La Oficina del Sheriff del Condado de San Diego anunció el martes que pondrá fin a su contrato con el Servicio de Inmigración y Control de Aduanas (ICE) para el uso de sus instalaciones con fines de capacitación y manejo de armas de fuego.
La agencia indicó que la decisión se produce tras un llamamiento de defensores de la comunidad y varios legisladores locales para que se rescindieran los contratos del condado que permiten a las agencias federales de control de la inmigración utilizar sus instalaciones para el entrenamiento con armas de fuego.
Las supervisoras del condado de San Diego, Terra Lawson-Remer y Paloma Aguirre, presentaron una propuesta a la Junta de Supervisores de la ciudad el martes por la mañana, y tras una votación de 3 a 2, la junta aprobó la rescisión del contrato local con las agencias federales de control de la inmigración.
Según informó la oficina de Aguirre en un comunicado el martes, una vez que el condado envíe una notificación formal al gobierno federal sobre la rescisión del contrato, el acuerdo finalizará 10 días después.
Tanto el ICE como la Oficina de Aduanas y Protección Fronteriza utilizan el Centro Regional de Entrenamiento de Armas de Fuego de San Diego y el Centro de Entrenamiento de Armas de Fuego de Miramar para su capacitación.
En un comunicado emitido el martes, la oficina del sheriff indicó que, si bien la Junta de Supervisores ha ordenado la rescisión de todos los acuerdos con ICE y CBP, el sheriff Kelly Martinez considera que se debería permitir a CBP continuar utilizando las instalaciones.
“Tras conversar con líderes de toda la región, ella cree que la comunidad no se verá beneficiada al eliminar el uso de las instalaciones del condado por parte de la CBP debido a las repercusiones que esto tendría en la frontera, incluyendo mayores tiempos de espera y contaminación en las zonas del sur del condado”, decía el comunicado enviado por correo electrónico.

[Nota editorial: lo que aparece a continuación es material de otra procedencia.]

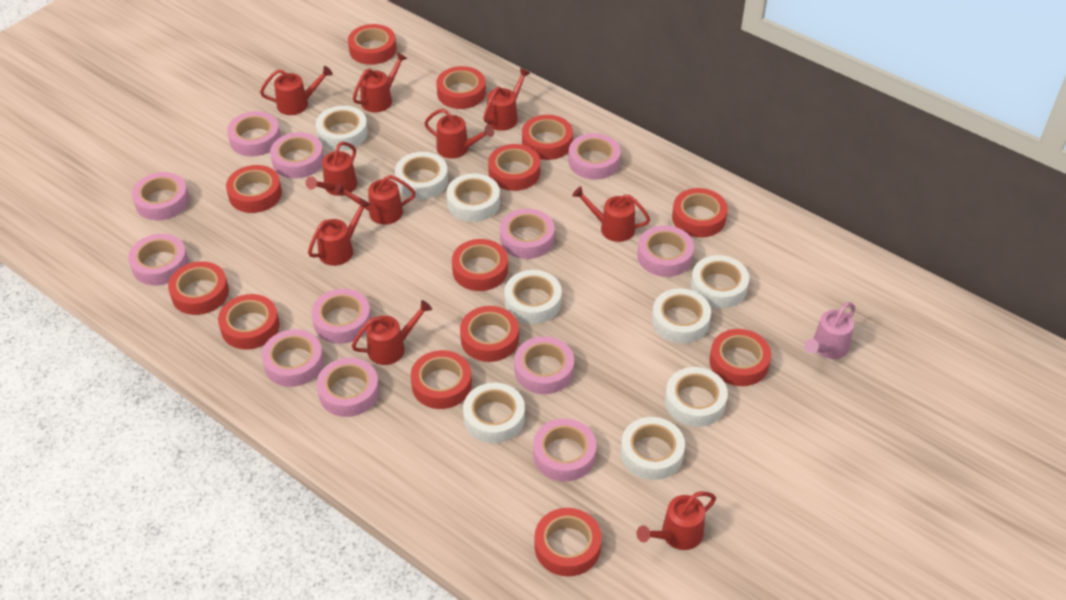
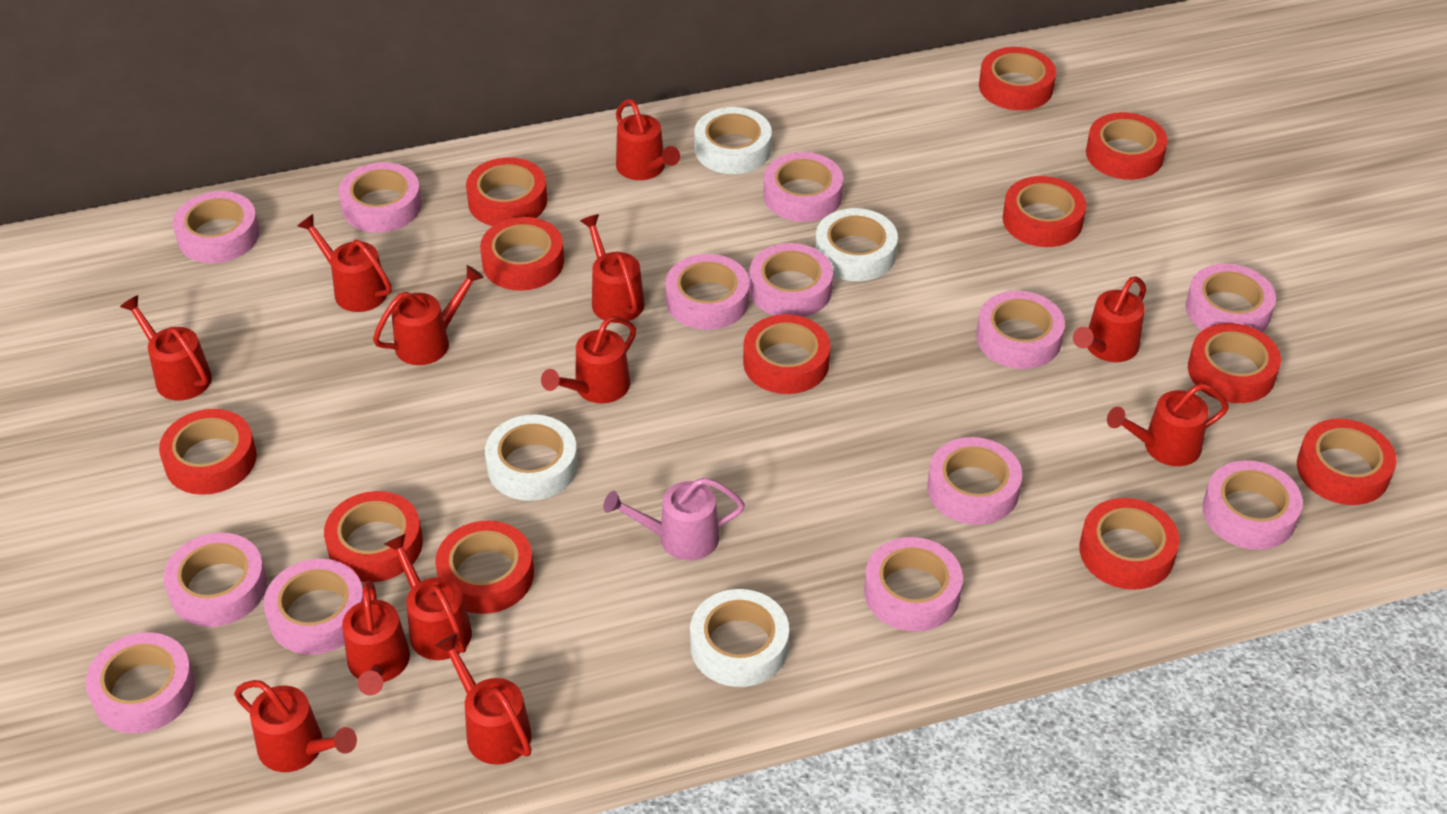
pink tape: 12 -> 13
red tape: 13 -> 12
red watering can: 10 -> 12
white tape: 9 -> 4

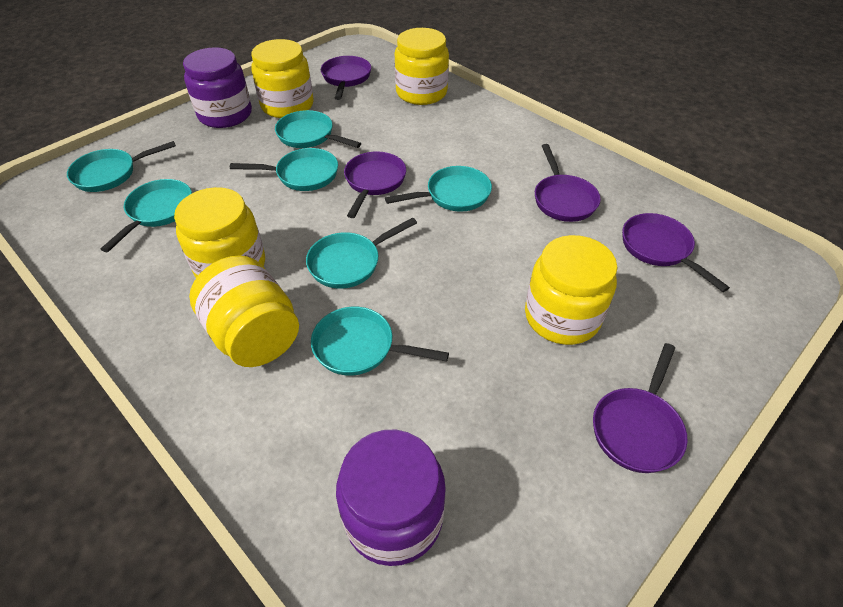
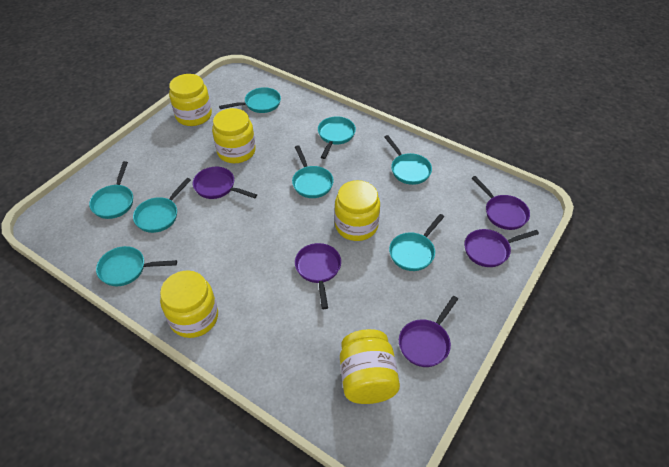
purple jar: 2 -> 0
turquoise pan: 7 -> 8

La oficina también afirma que los agentes de la CBP actualmente no tienen otra opción de centro de capacitación y que esto afectaría su capacidad para desempeñar eficazmente sus funciones en los diversos puertos de entrada de San Diego.
La oficina indicó que explorará opciones futuras y que, mientras tanto, planea seguir permitiendo que la CBP utilice el Campo de Tiro de Otay.
“Demasiadas personas a ambos lados de la frontera se verían perjudicadas por la decisión de poner fin al uso de las instalaciones por parte de la CBP”, dijo Martínez. “Como sheriff, tengo el deber de proteger y servir a todos los que viven o entran al condado de San Diego”.
Los legisladores locales han afirmado que la decisión se debe a las recientes detenciones y tiroteos en los que se han visto involucrados agentes federales de inmigración.
“Nuestros agentes de la CBP realizan una labor valiosa facilitando el comercio e inspeccionando la carga, y apoyo plenamente que haya más agentes en nuestros cruces fronterizos”, declaró el representante Scott Peters. “Es una tragedia que la administración Trump haya apartado a los agentes de la CBP de sus puestos en la frontera para unirlos a los agentes del ICE, quienes aterrorizan a nuestros vecinos y barrios”.